As a pastor, I find myself having to deal with so many interruptions and distractions that it’s hard to stay proactive with my schedule. It seems like I’m always putting out fires, and then I don’t have enough time for family, study, prayer, etc. The problems I find myself dealing with are legitimate and do require some attention, but how do I keep myself from being completely side-tracked by all these issues?
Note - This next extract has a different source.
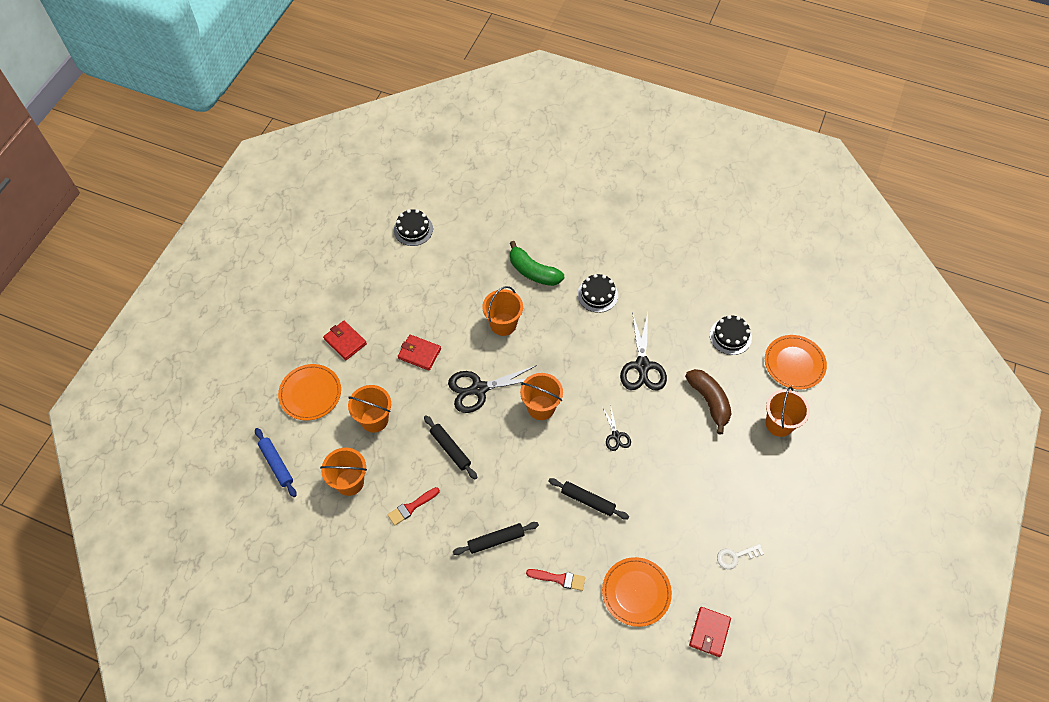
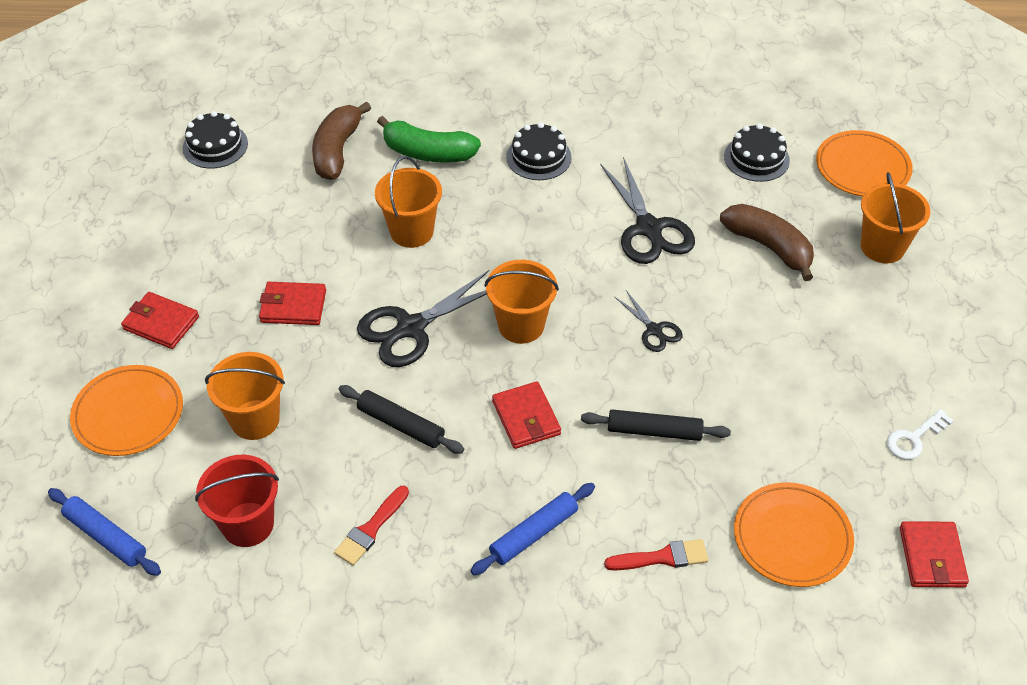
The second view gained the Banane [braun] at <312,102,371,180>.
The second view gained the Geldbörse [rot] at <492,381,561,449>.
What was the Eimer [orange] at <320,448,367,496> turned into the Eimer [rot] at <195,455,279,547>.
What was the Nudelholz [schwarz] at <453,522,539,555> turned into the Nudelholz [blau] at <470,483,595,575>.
Pastor Al Jennings—Fort Wayne, IN
One of the things that we are called to do as Pastors is to equip the saints for the work of the ministry (Ephesians 4:11,12). One solution is to train a few of your most faithful, capable, and diligent leaders. You can multiply your efforts by delegating responsibilities to others that you train. Delegate, but don’t dump. What I mean by dumping is unloading responsibilities on someone without providing the necessary training. I’ve heard it said that if someone can do the job 80% as good as you can—let them do it.  Match the areas of need to the skill set of the leaders you have available. Then, give them the appropriate training to carry out what you need them to do. Give them guidelines and boundaries.  Don’t micro-manage them, but give them the authority along with the responsibility. By effective delegation, you will have the time to devote to other important priorities without neglecting the others.

Pastor Loren Hirschy—Dubuque, IA
As I read this month’s question, a scene came to mind of this pastor walking down the Midway at a Fair, going forward steady on his course, ignoring the cries of the carnival booth operators as they hawked their games—his attention set, resisting their efforts to distract his attention from his destination and from the one with whom he was walking. Life is filled with choices, isn’t it? Every day there are countless things happening around us as we walk through our day—many of which we’re not even aware. Others come screaming at us demanding our attention. Still others connect with something within us, tempting us on a fleshly level—vying for our attention against those things we hope to have happen or make happen.

I’ve found it very helpful (and an increasing joy) to get away proactively with the Lord, ask questions of Him and write down what I see as our priorities (His and so mine) for the coming year or so. Then, in consultation with my top-level leadership team, create a set of priorities, goals, and strategies to reach those goals for our work for the year ahead. I’ve written personal and relational goals and strategies as well as ministerial ones in those times. It has been a great help then, throughout the year, to revisit those things “from the mountain,” review my progress and renew my focus on those things which we’ve established.

Two thoughts are powerful for me. First, as Dr. Edwin Louis Cole taught us, success does not come from what you say ‘yes’ to; success ultimately comes from what you say ‘no’ to. By establishing and staying focused on my heartfelt, conscientious goals, it’s become easier to identify those things to which I need to say ‘no’—and say it. Secondly, when something genuinely needs to be done, the question I’m learning to ask is not, “how can I do this?” but, “who can I give this to?” It takes time and effort to give clear direction and make sure the individual to whom I delegate the task has the necessary competence and obtain their commitment, but by doing so, the load is divided and the results are multiplied (and I avoid robbing that individual of their opportunity to fulfill a part of the purpose for which God has brought the two of us together).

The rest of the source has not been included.